The Role of Tumor Suppressor p53 Protein in HIV–Host Cell Interactions

Abstract

The virus–host relationship is indispensable for executing successful viral infection. The pathogenesis of HIV is determined by an intricate interaction between the host and the virus for the regulation of HIV infection, thereby influencing various aspects, including the regulation of signaling pathways. High mutation rates and population heterogeneity characterize HIV with consequences for viral pathogenesis and the potential to escape the immune system and anti-viral inhibitors used in therapy.
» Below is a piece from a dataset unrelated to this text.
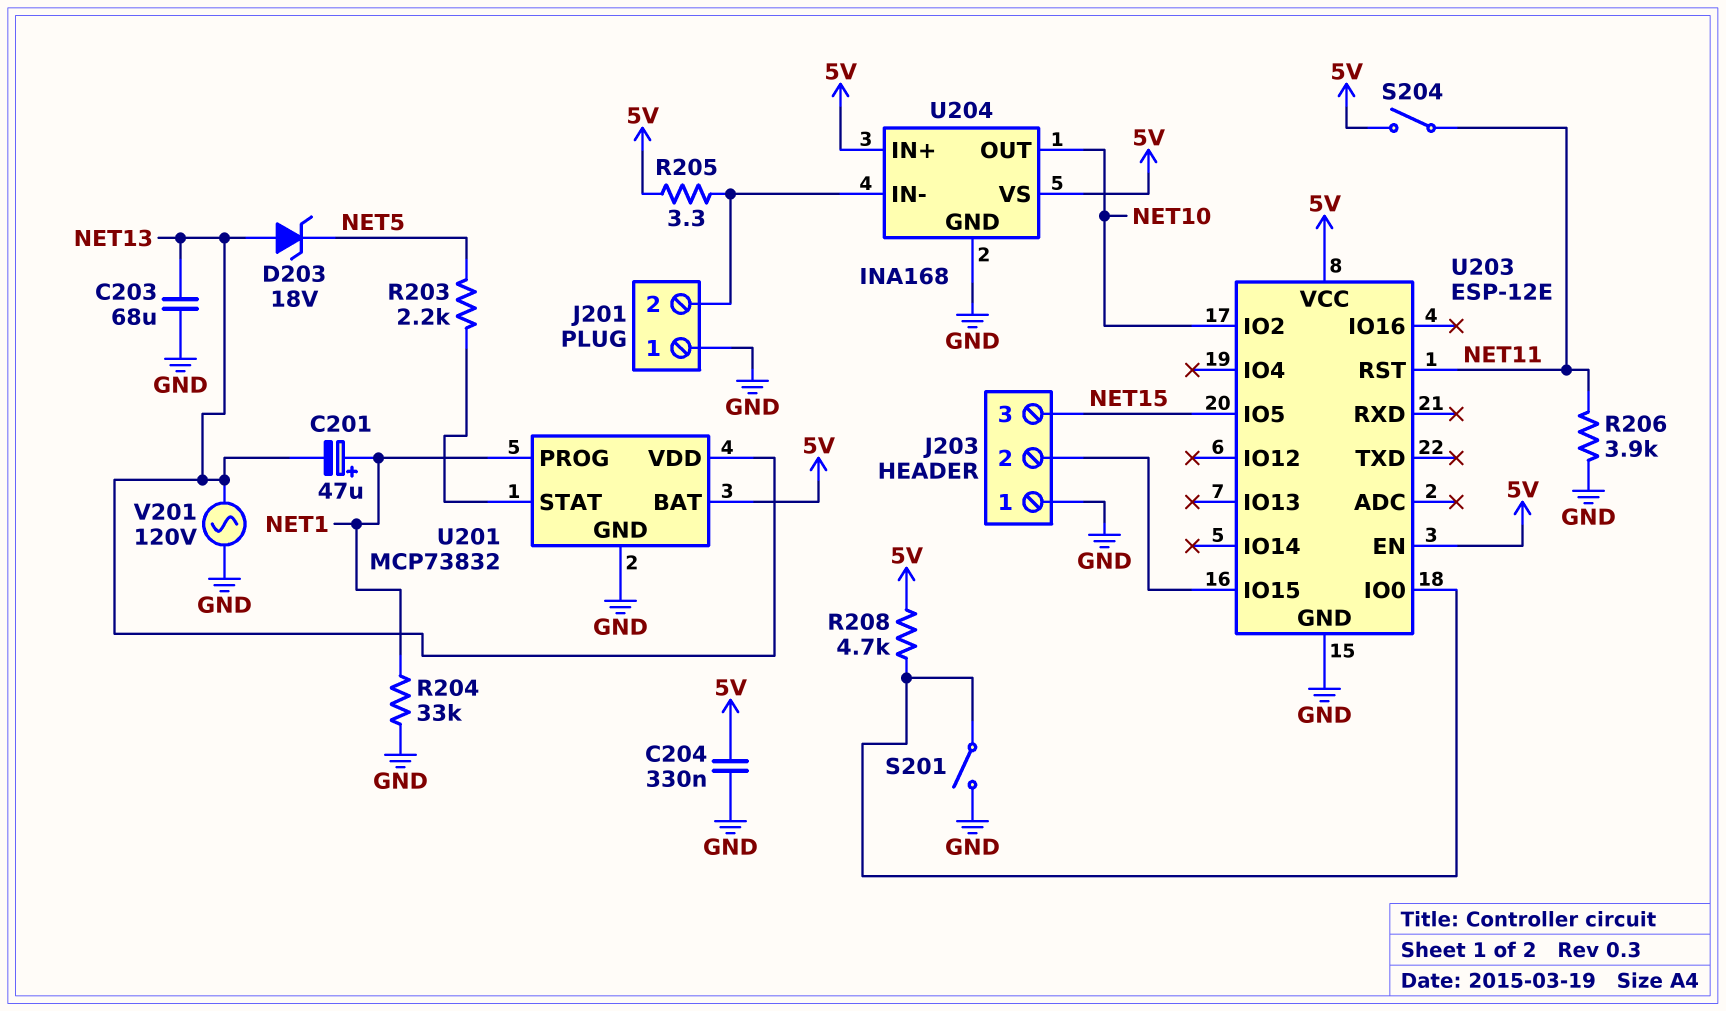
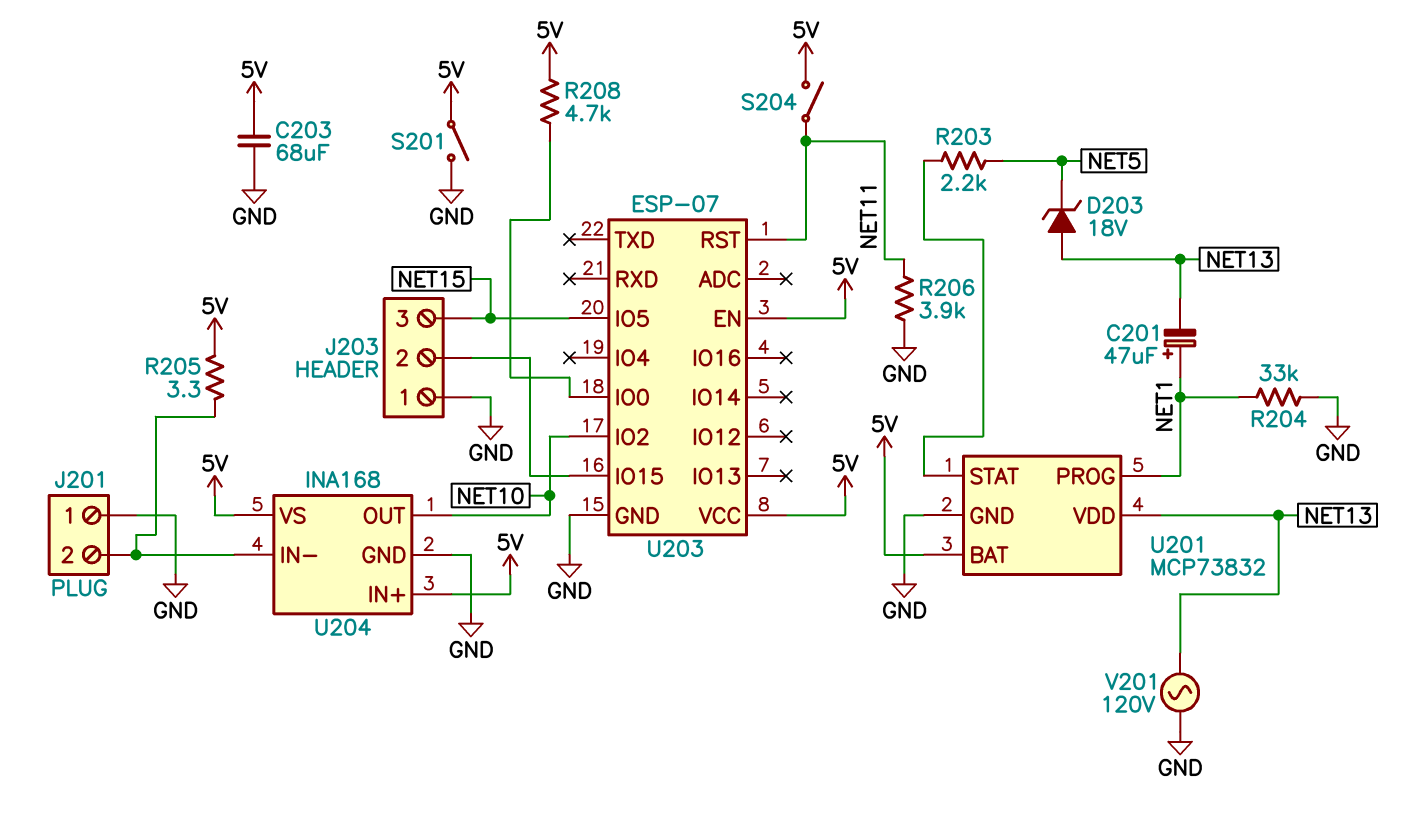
C203: 68uF (GND, NET13) -> 68uF (5V, GND)
C204: 330nF (5V, GND) -> none
S201: switch (GND, U203/IO0) -> switch (5V, GND)
U203: ESP-12E -> ESP-07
The origin of the high mutation rates exhibited by HIV may be attributed to a limited template-copied fidelity that likely operates in the cytoplasm. HIV-1 infection induces upregulation and activation of tumor suppressor p53 protein in the early stages of HIV-1 infection. p53 plays a multifaceted role in the context of HIV infection, thereby affecting viral replication. p53 is involved in maintaining genetic integrity, actively participating in various DNA repair processes through its various biochemical activities and via its ability to interact with components of the repair machinery. This report focuses on the impact of the p53 protein on the HIV-1 reverse transcription process while incorporating various incorrect and non-canonical nucleotides. The presence of functional host-coded p53 protein with proofreading–repair activities in the cytoplasm may lead to various biological outcomes.